La manera en que la elitista clase política británica está afrontando el Brexit es un buen ejemplo de la improvisación y arrogancia con que afronta los problemas internacionales. Ya lo hizo antes, escribía hace unas semanas el  ensayista y novelista indio Pankaj Mishra. 

Al describir la desastrosa manera que tuvo Gran Bretaña de salir de su imperio indio en 1947, el novelista Paul Scott escribió que los británicos “llegaron al final de sí mismos tal como eran”, es decir, al final de la elevada imagen que tenían de sí mismos. Scott fue uno de los sorprendidos por lo apresurada e implacablemente que los británicos, después de gobernar India durante más de un siglo, la condenaron a la fragmentación y la anarquía, por cómo Louis Mountbatten, certeramente calificado por el historiador de derechas Andrew Roberts como un “embaucador mentiroso e intelectualmente limitado”, dirigió como último virrey el destino de 400 millones de personas.

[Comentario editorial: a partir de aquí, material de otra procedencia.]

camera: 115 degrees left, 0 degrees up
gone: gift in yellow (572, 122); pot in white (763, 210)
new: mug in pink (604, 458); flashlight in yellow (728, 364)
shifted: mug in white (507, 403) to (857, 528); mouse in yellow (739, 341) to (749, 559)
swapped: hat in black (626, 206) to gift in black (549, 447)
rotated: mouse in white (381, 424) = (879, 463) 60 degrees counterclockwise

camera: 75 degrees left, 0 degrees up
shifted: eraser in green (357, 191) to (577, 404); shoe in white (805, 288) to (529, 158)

La ruptura de Gran Bretaña con la Unión Europea está siendo otra muestra de abandono moral de sus gobernantes. Los partidarios del Brexit, en busca de la ilusa idea de recuperar el poder y la autosuficiencia de la era imperial, llevan dos años poniendo repetidamente de manifiesto su soberbia, su obcecación y su ineptitud. Theresa May, inicialmente partidaria de la permanencia, ha estado a la altura de su terquedad y su arrogancia al imponer un calendario imposible de dos años y fijar unas líneas rojas que han saboteado las negociaciones con Bruselas y han condenado su acuerdo a un rechazo categórico y bipartidista en el Parlamento.

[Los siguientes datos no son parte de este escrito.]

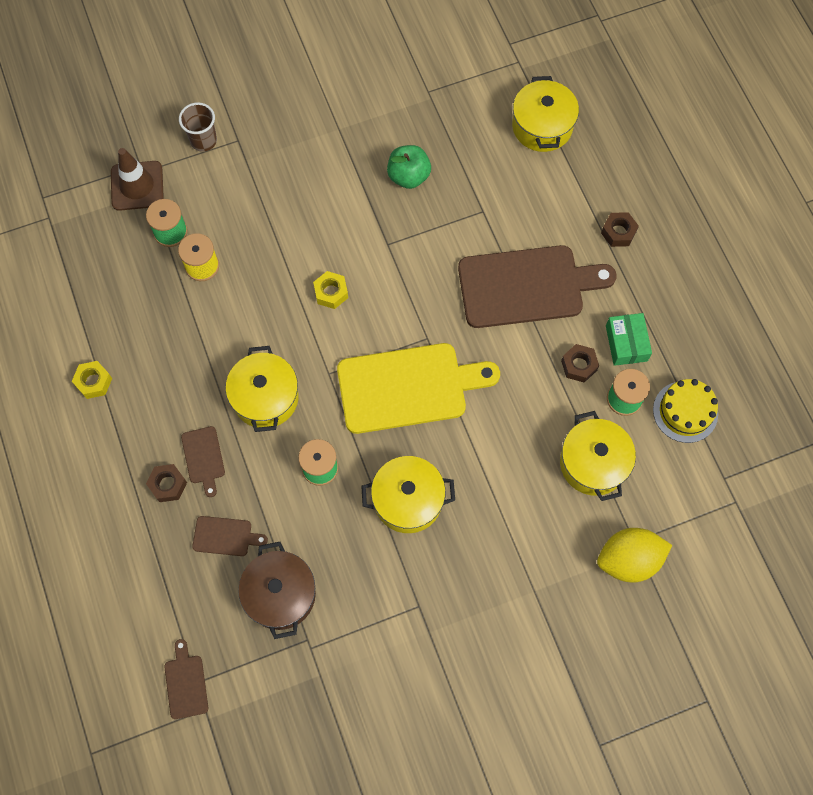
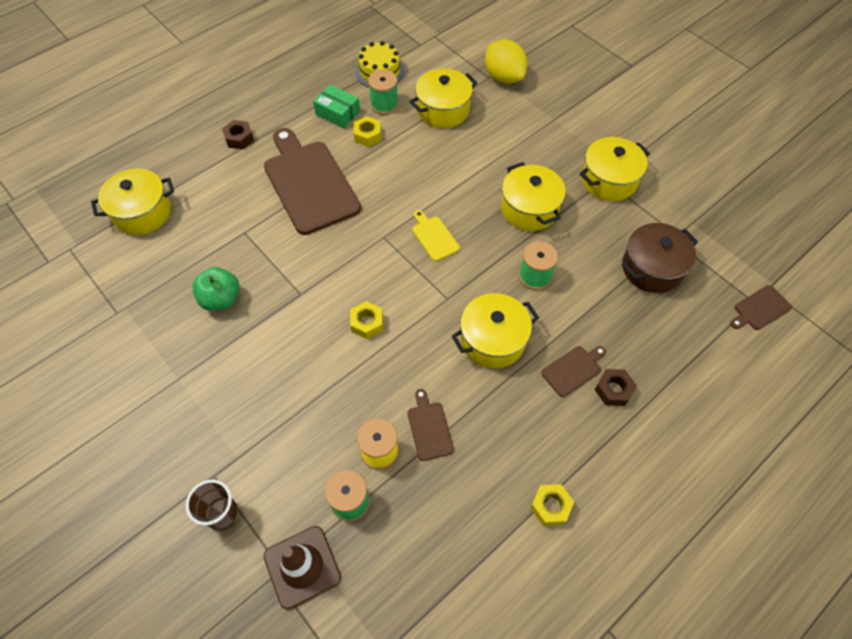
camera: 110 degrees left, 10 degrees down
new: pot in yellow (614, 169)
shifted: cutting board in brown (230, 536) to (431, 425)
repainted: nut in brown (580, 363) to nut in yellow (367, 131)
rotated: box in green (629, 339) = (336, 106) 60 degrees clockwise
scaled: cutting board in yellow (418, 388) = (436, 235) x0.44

Puede que este tipo de comportamiento egocéntrico y destructor de la clase dirigente británica asombre a muchos, pero ya quedó patente hace 70 años, cuando Reino Unido salió precipitadamente de India.

Mountbatten, apodado el “maestro de los desastres” en los círculos navales británicos, era miembro representativo del pequeño grupo de británicos de clase media y alta del que salieron los señores imperiales de Asia y África. Pésimamente capacitados para sus inmensas responsabilidades, el poderío imperial de Gran Bretaña les permitió cometer error tras error en todo el mundo. Desde luego, esos eternos colegiales tienen un “peso totalmente desproporcionado” y están sobrerrepresentados en el Partido Conservador. Y hoy han sumido el país en su peor crisis y han dejado al descubierto a su incestuosa y egoísta clase dirigente.

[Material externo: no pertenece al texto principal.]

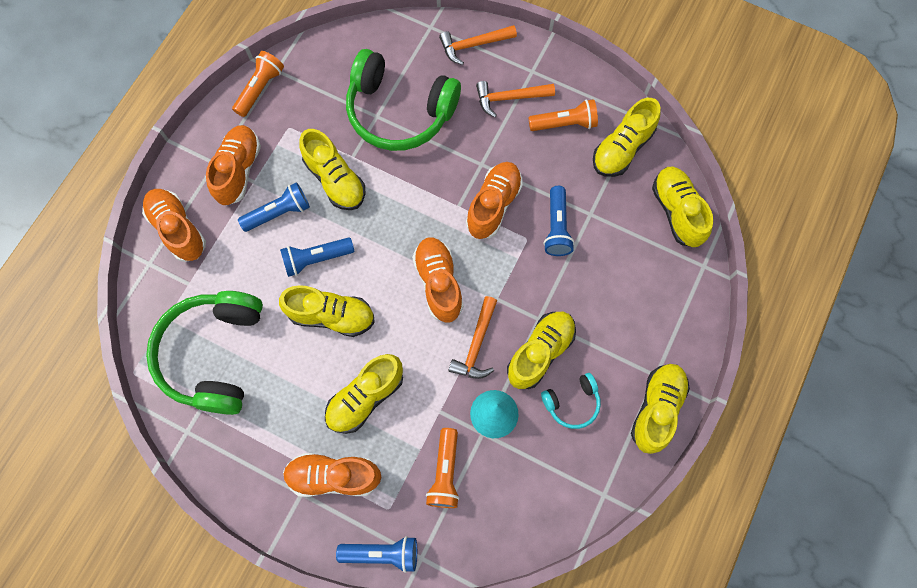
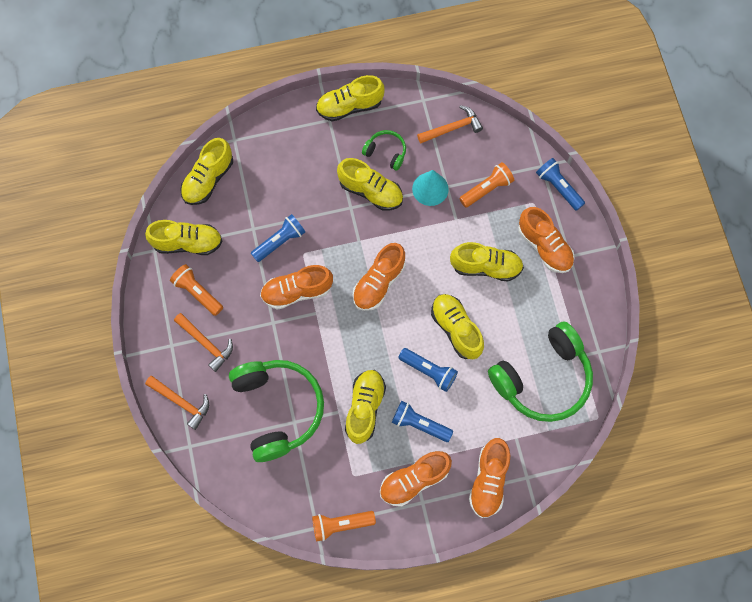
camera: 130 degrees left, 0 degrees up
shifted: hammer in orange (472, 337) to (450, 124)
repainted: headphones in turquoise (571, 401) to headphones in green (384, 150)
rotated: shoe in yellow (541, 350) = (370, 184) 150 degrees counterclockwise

Desde David Cameron, que se jugó temerariamente el futuro de su país en un referéndum para aislar a unos cuantos protestones de su partido, hasta el oportunista de Boris Johnson, que se subió al tren del Brexit para asegurarse el puesto de primer ministro ocupado en otro tiempo por su adorado Winston Churchill, pasando por el extravagante y anticuado Jacob Rees-Mogg, con su sombrero de copa, cuya firma de gestión de fondos estableció una oficina en la UE al tiempo que la criticaba con vehemencia, la clase política británica ha ofrecido al mundo un desfile increíble de embaucadores mentirosos e intelectualmente limitados.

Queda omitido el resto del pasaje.